Guardas prisionais regressam à greve segunda-feira

Sindicato insatisfeito com lentidão na negociação de novos estatutos

Guardas prisionais querem rapidez na elaboração de novo estatuto Paulo Ricca

Os guardas prisionais iniciam esta segunda-feira mais uma semana de greve, depois de uma primeira paralisação realizada no final de Abril.

 A greve estende-se até ao dia 11, sábado. No dia 16 haverá uma vigília frente ao Ministério da Justiça, em Lisboa. Uma outra paralisação poderá ter lugar entre 21 de Maio e 1 de Junho.

Em causa estão as negociações do estatuto profissional dos guardas prisionais, que uma legislação de 2008 obrigou que fossem renovados no prazo de seis meses. 

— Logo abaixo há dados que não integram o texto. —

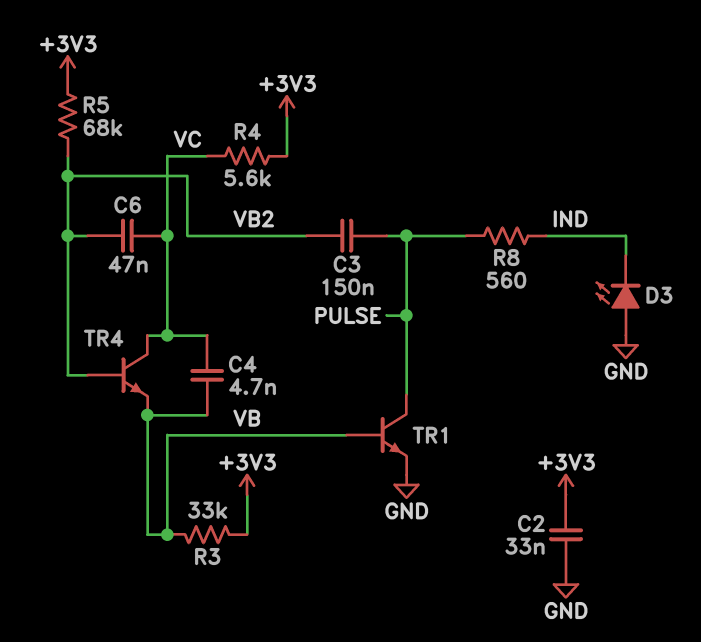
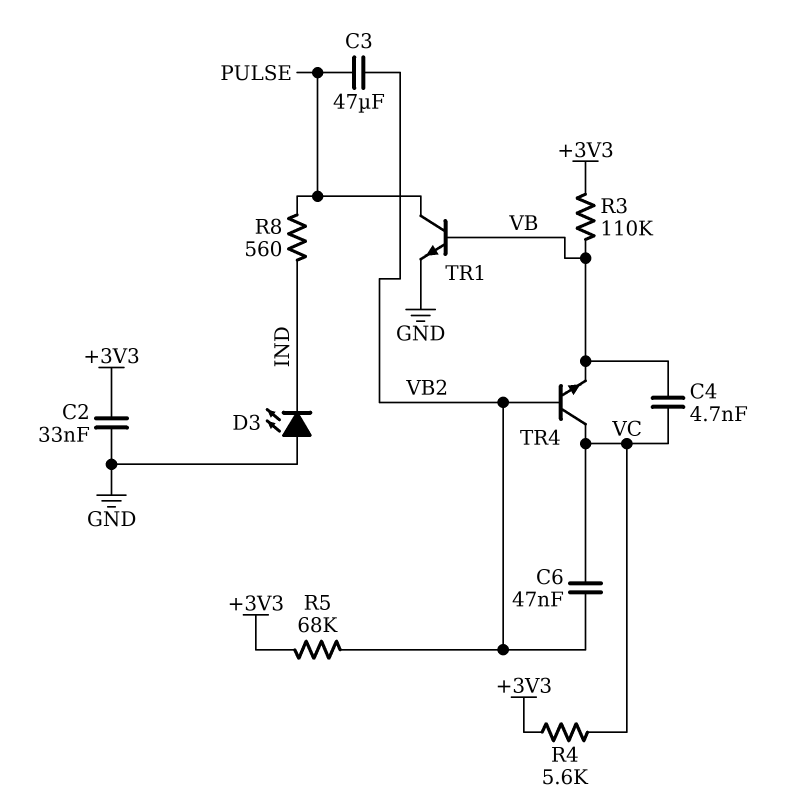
C3: 150nF (PULSE, VB2) -> 47uF (PULSE, VB2)
R3: 33k (+3V3, VB) -> 110k (+3V3, VB)

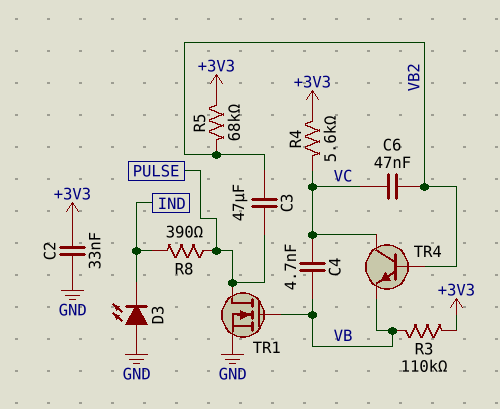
R8: 560 (IND, PULSE) -> 390 (IND, PULSE)
TR1: NPN (B VB, C PULSE, E GND) -> NMOS (G VB, D PULSE, S GND)

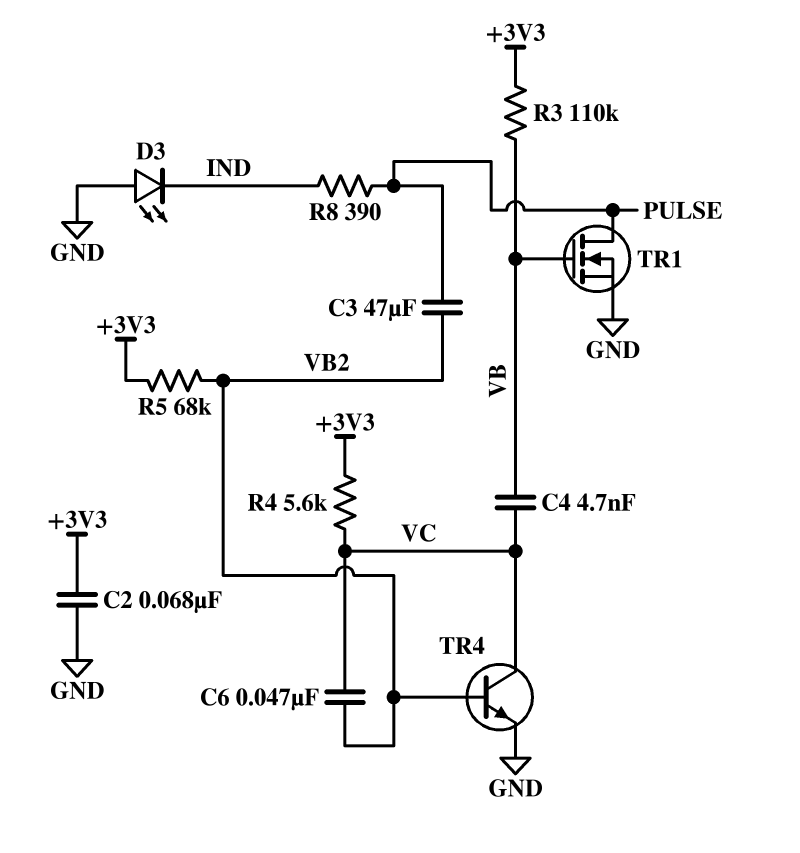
C2: 33nF (+3V3, GND) -> 68nF (+3V3, GND)
TR4: NPN (B VB2, C VC, E VB) -> NPN (B VB2, C VC, E GND)

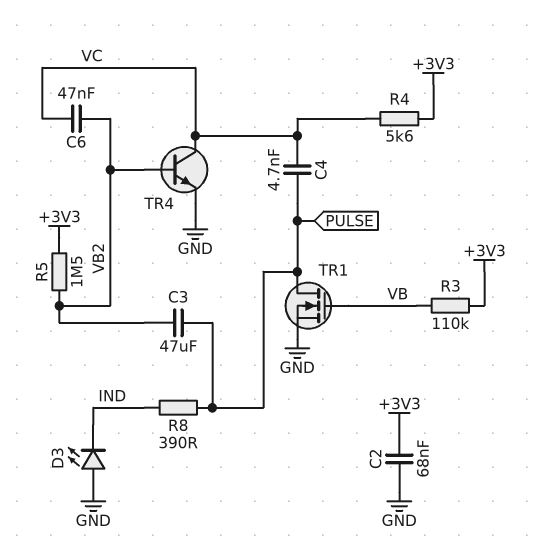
C4: 4.7nF (VB, VC) -> 4.7nF (PULSE, VC)
R5: 68k (+3V3, VB2) -> 1.5M (+3V3, VB2)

“Já passaram cinco anos e o nosso estatuto continua a ser o mesmo de 1993, apesar de todas as alterações que têm surgido em termos legislativos”, afirma Jorge Alves, presidente do Sindicato Nacional do Corpo da Guarda Prisional, citado pela agência Lusa. “Pretendemos a regulamentação do estatuto profissional de acordo com a lei e de acordo com o que está em vigor quanto à equiparação com o pessoal da Polícia de Segurança Pública”, completa.

No final da semana passada, o dirigente sindical admitira desconvocar o segundo período de greve, tendo em conta a proposta de calendarização de reuniões e a data limite para a aprovação do estatuto profissional apresentada pelo secretário de Estado da Administração Pública, Hélder Rosalino.

No entanto, segundo Jorge Alves, esse calendário apresentava reuniões tão espaçadas que fazia com que, mais uma vez, a aprovação do estatuto fosse adiada por mais alguns meses, o que não satisfez os guardas prisionais.